Par Nosmot Gbadamosi
En août dernier, l’artiste Emeka Ogboh a reçu un appel. Les nombreuses manifestations de Black Lives Matter ont renversé les statues de marchands d’esclaves et de généraux confédérés. Les militants tentaient de reprendre les trésors africains pillés. Les autorités arrêtaient quotidiennement des manifestants, et le public était en colère.
Yusuf Maitama Tuggar, l’ambassadeur du Nigeria en Allemagne, était à l’autre bout du fil. Depuis sa prise de fonction en 2017, il avait activement demandé la restitution des Bronzes du Bénin. Il a écrit une lettre à la chancelière Angela Merkel pour demander officiellement leur retour. Il voulait qu’Ogboh s’entretienne avec le Staatliche Kunstsammlungen Dresden (SKD), dont le musée d’ethnologie détenait certains de ces objets pillés.
Conscient que les législateurs allemands ont ignoré à deux reprises ces demandes de restitution, Ogboh était tout aussi contrarié. « J’ai été clair dès le début que j’étais ici pour faciliter les choses, plutôt que de faire des tables rondes et de boire du thé », a déclaré Ogboh.
A la place du thé, Ogboh a lancé une campagne d’affichage commandée par le musée, montrant des images d’objets béninois au Museum für Völkerkunde de Dresde avec le texte « Disparus au Bénin ».
« Le dialogue sur les réparations a été inefficace jusqu’à présent », a-t-il déclaré.

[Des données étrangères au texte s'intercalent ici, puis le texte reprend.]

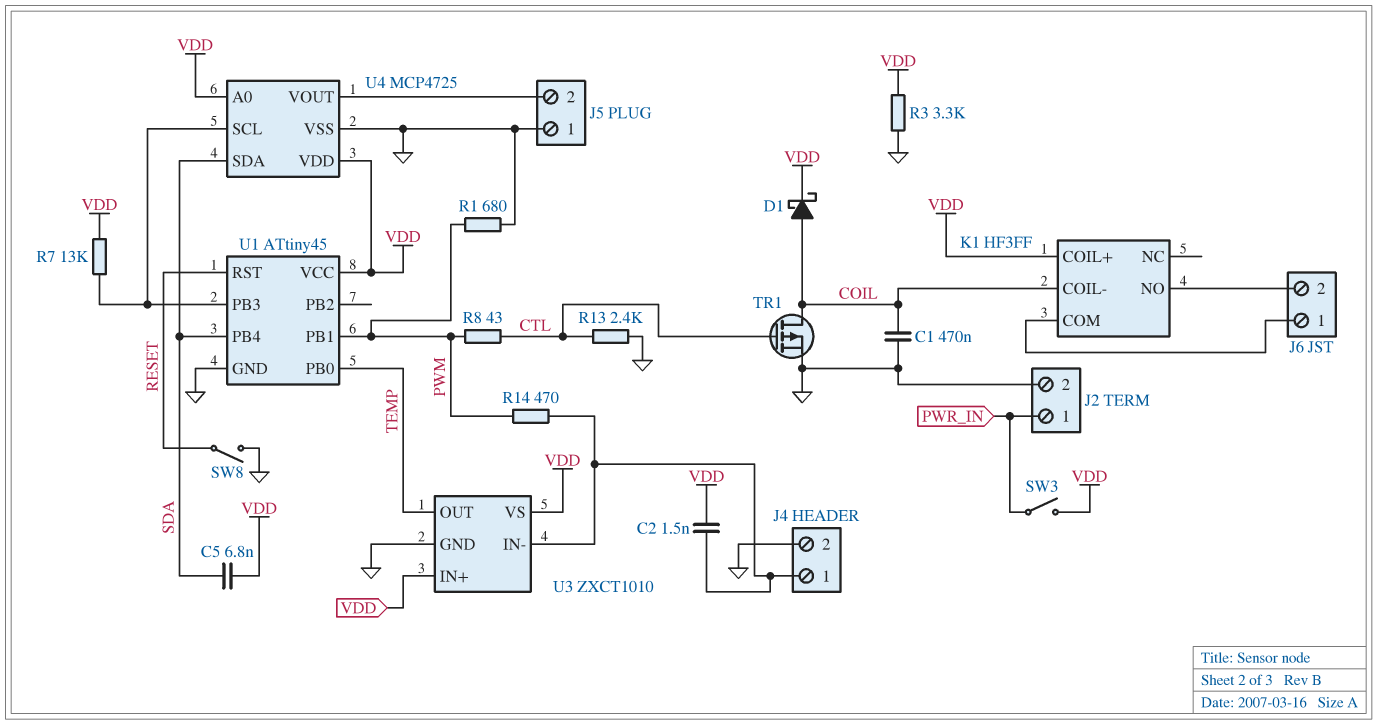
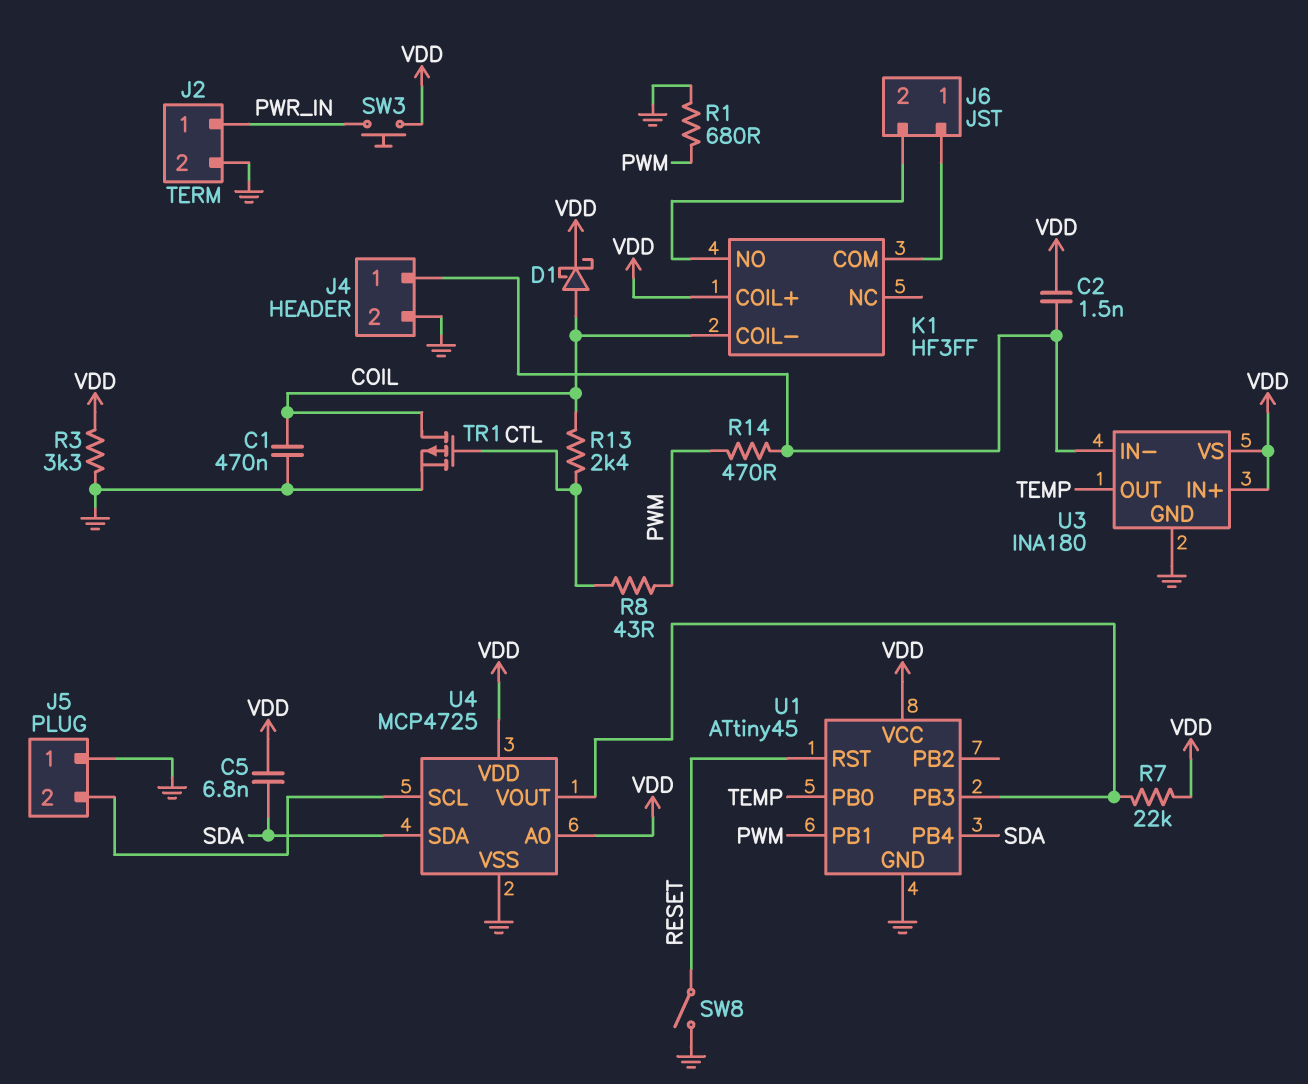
R7: 13k (U1/PB3, VDD) -> 22k (U1/PB3, VDD)
R13: 2.4k (CTL, GND) -> 2.4k (COIL, CTL)
SW3: switch (PWR_IN, VDD) -> button (PWR_IN, VDD)
U3: ZXCT1010 -> INA180
U4 pin SCL: U1/PB3 -> J5/2
U4 pin VOUT: J5/2 -> U1/PB3

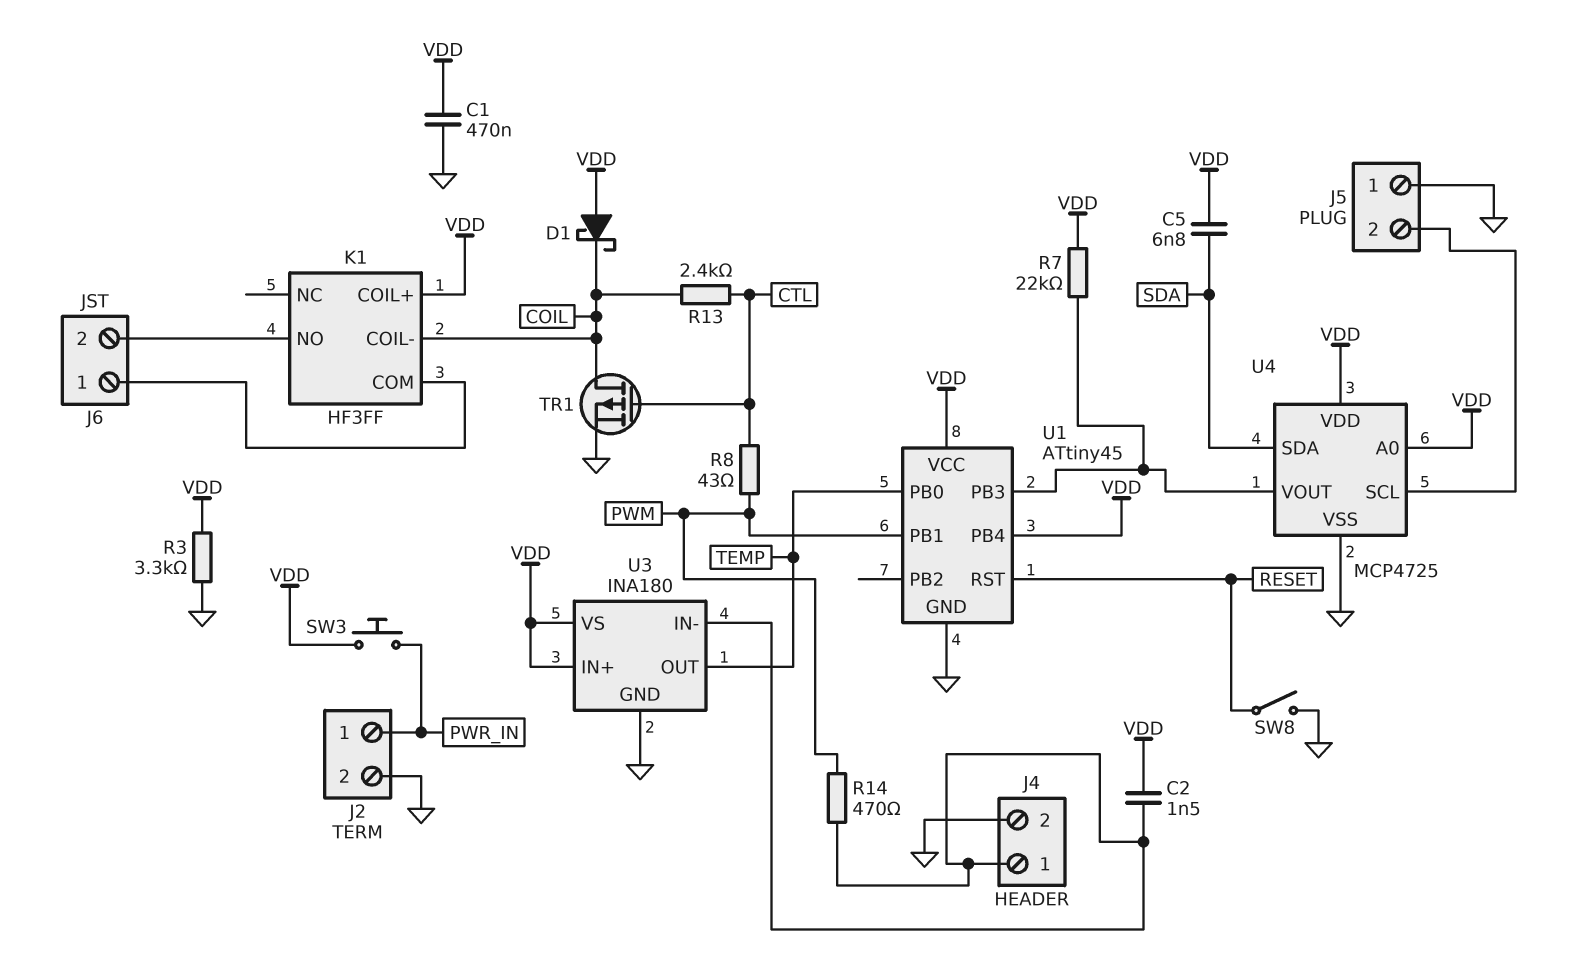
C1: 470nF (COIL, GND) -> 470nF (GND, VDD)
D1: schottky (A COIL, K VDD) -> schottky (A VDD, K COIL)
R1: 680 (GND, PWM) -> none
U1 pin PB4: SDA -> VDD

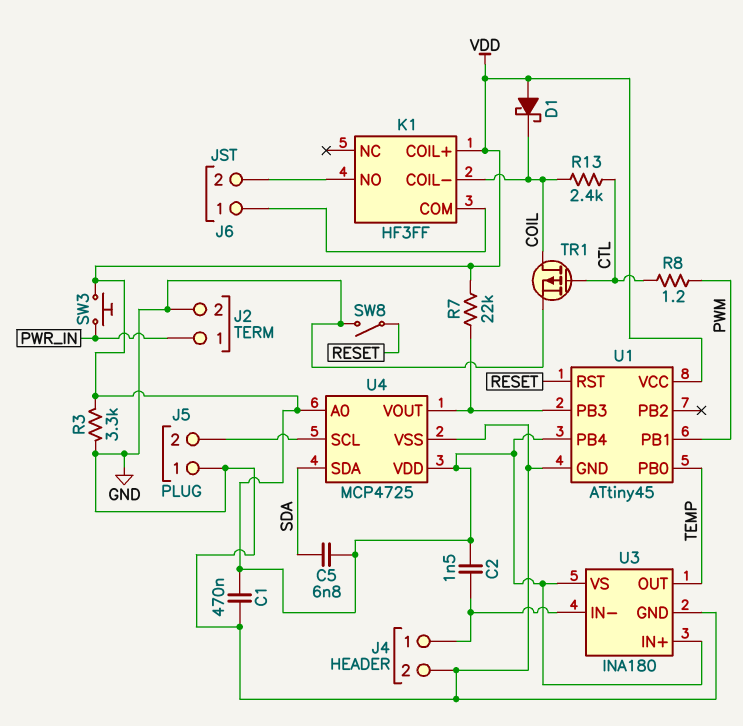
R8: 43 (CTL, PWM) -> 1.2 (CTL, PWM)
R14: 470 (J4/1, PWM) -> none

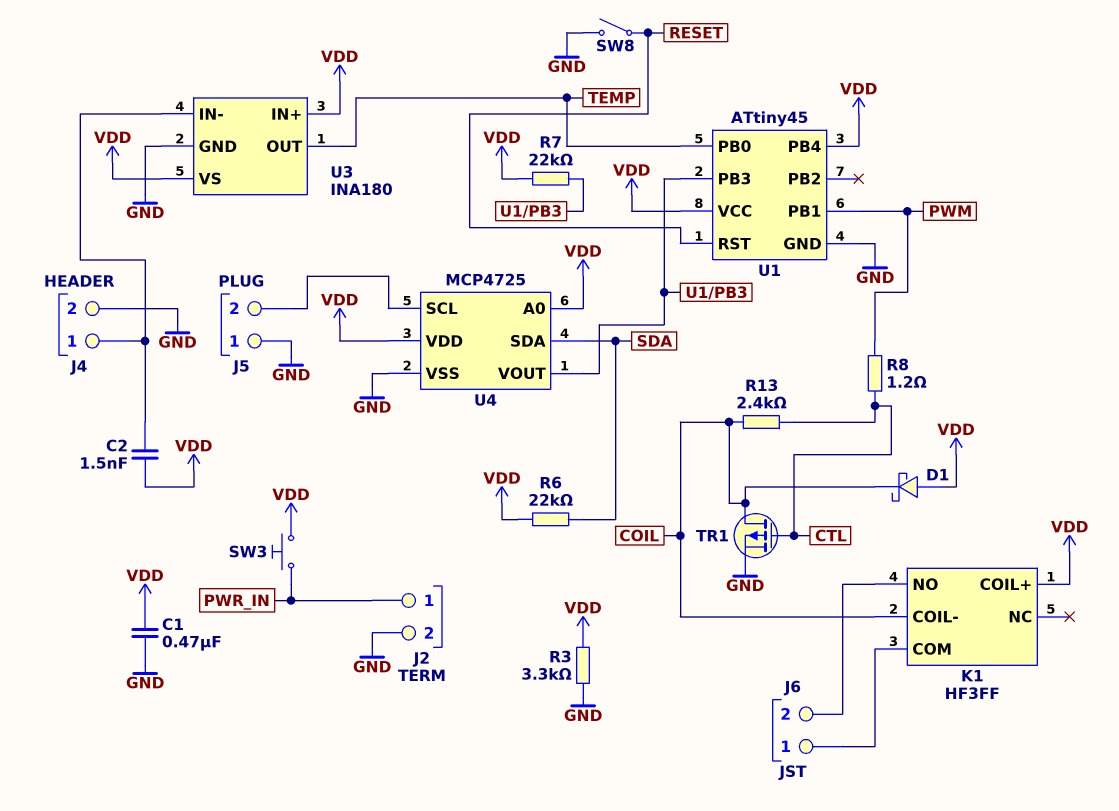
C5: 6.8nF (SDA, VDD) -> none
R6: none -> 22k (SDA, VDD)

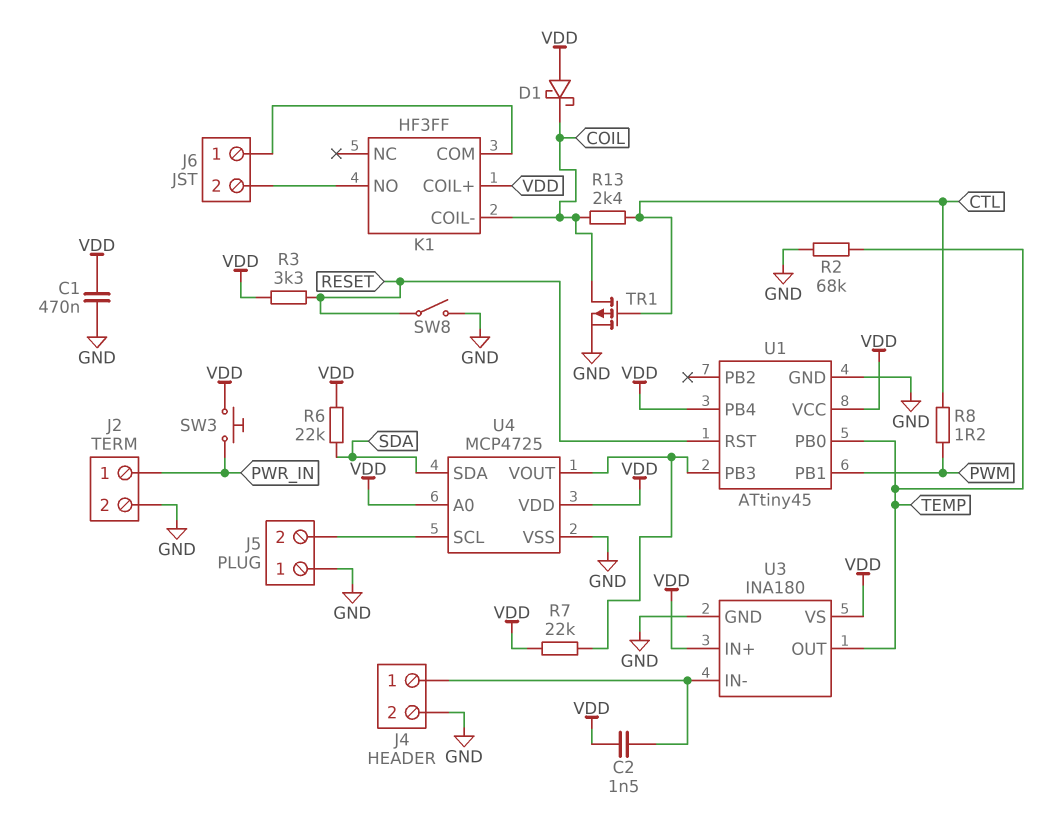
R2: none -> 68k (GND, TEMP)
R3: 3.3k (GND, VDD) -> 3.3k (RESET, VDD)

Les affiches d’Ogboh exposées dans tout Dresde représentent cinq des bronzes actuellement dans la collection du musée, avec des détails sur les dimensions, la provenance et la date à laquelle les objets ont disparu du Bénin. Il a déclaré qu’il s’agissait d’un appel à l’action qui ferait sortir le débat des musées et le ferait descendre dans la rue avec « un sentiment d’impatience et de nécessité ».
Les affiches se sont avérées populaires auprès du public et Ogboh a maintenant l’intention d’élargir l’audience mondiale du projet en le mettant en ligne.
En février 1897, le royaume du Bénin, qui fait aujourd’hui partie du sud du Nigeria, a été saccagé et incendié par des soldats britanniques lors d’une expédition punitive. Les Britanniques ont tué des milliers d’habitants du royaume d’Edo avec des mitrailleuses automatiques Maxim.
Après avoir été soumis à un simulacre de procès, deux des chefs du roi ont été abattus par les Britanniques « et leurs corps ont été exposés pendant 24 heures dans les rues », selon un rapport du New York Times datant de 1897. Les journalistes de l’époque ont écrit que « les soldats anglais sont allés au Bénin, ont tué beaucoup de sauvages nus ».
Les soldats ont volé des objets ancestraux dans le palais royal du Bénin et les ont vendus au plus grand bailleur ou les ont transmis à des membres de leur famille. Le reste est allé au British Museum pour une exposition plus tard cette année-là dans son sous-sol, où ils sont restés pendant 124 ans. Les estimations du pillage vont d’au moins 3 000 à plus de 10 000 objets.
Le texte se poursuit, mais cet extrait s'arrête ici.